Question

How Tophat Treats Additional Contigs

0

Entering edit mode

10.9 years ago

GR ▴ 400

Dear Group,

I have some additional contigs along with the chromosomes in my reference genome file. These contigs are parts of the chromosomes and the genomic locations of these additional contigs are known. These are kept in the reference file in the file by an algorithm (I am not going in details). My reference file looks something like this: >Chr1 >Chr2 >Chr3 >Chr1:1000 >Chr1:2000 (where >Chr1:1000 >Chr1:2000 are additional contigs. 1000 and 2000 are the location of this contig in the file)

In my gtf file I have information for only Chr1, 2 and 3. My question is how tophat will treat these contigs. For mapping the reads onto this contigs, will tophat pick the information from gtf file and treat it as Chr1 starting from bp1 or these contigs will be treated as separate chromosomes and the mapping will be done considering that information for gene models is not available? Please help.

Thanks, Ritu

tophat • 2.1k views

ADD COMMENT • link updated 10.9 years ago by Devon Ryan 104k • written 10.9 years ago by GR ▴ 400

0

Entering edit mode

Can you make it more clear?

ADD REPLY • link 10.9 years ago by Ashutosh Pandey 12k

0

Entering edit mode

Hi ashutoshmits, In my file >Chr1:1000 is a contig and is 200 bp long. So >Chr1:1000 contig spans from 1000-1200 on Chr1. In gtf file I have information for only chr1 2 and 3. My question is how tophat will treat this contig.
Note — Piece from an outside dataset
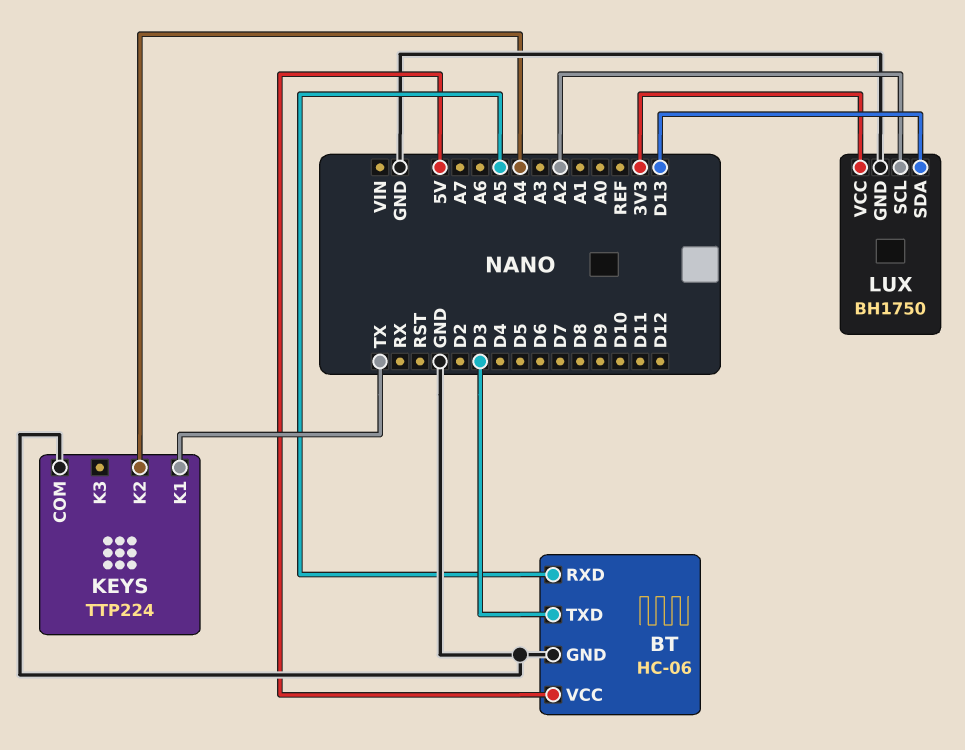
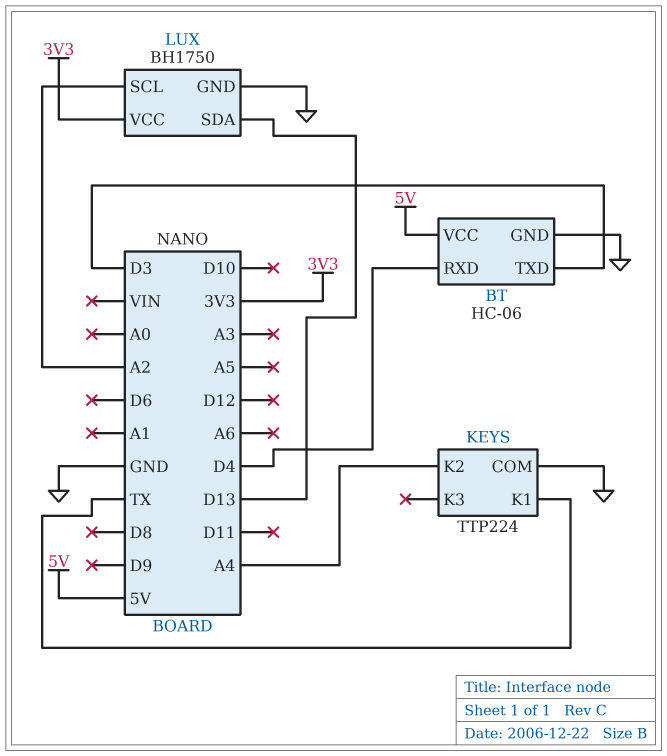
BT pin RXD: A5 -> D4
For mapping the reads onto this contig, will tophat pick the information from gtf file and treat it as Chr1 starting from bp1? Does it make my question clear.

Thanks for the help!

ADD REPLY • link 10.9 years ago by GR ▴ 400

0

Entering edit mode

agree with dpryan79, if "...these contigs are parts of the chromosomes and the genomic locations of these additional contigs are known...", why do you have them at the first place?

ADD REPLY • link 10.9 years ago by Pavel Senin ★ 1.9k

score 0 · Answer 1 · 2014-01-13

How this will be treated by tophat is dependent on the flags you use. Since you're already using -G annotation.gtf, that narrows down the possibilities a bit. That then leaves us with two possibilites: aligning to the transcriptome only or aligning to both the transcriptome and then the genome. What tophat will try to do is (1) create a reference transcriptome sequence based on your annotation file to which it will align reads and then (2) align the remainder against the genome (followed by (3), split the reads that are still unmapped into segments, try to align and then join them to find novel junctions). When tophat makes the reference transcriptome it'll treat the "extra" contigs as separate chromosomes, so they won't affect anything at that step. If those contigs don't overlap features in the annotation file, then you'll just never get unique alignments to the regions from which the "extra" contigs arise (i.e., if Chr1:1000 is the same as the sequence on Chr1 starting at position 1000, then you'll only get multimappers in that region, since they'll align to both the original and the "extra" contig).

Why do you have extra contigs? It would seem to be easy enough to remove them.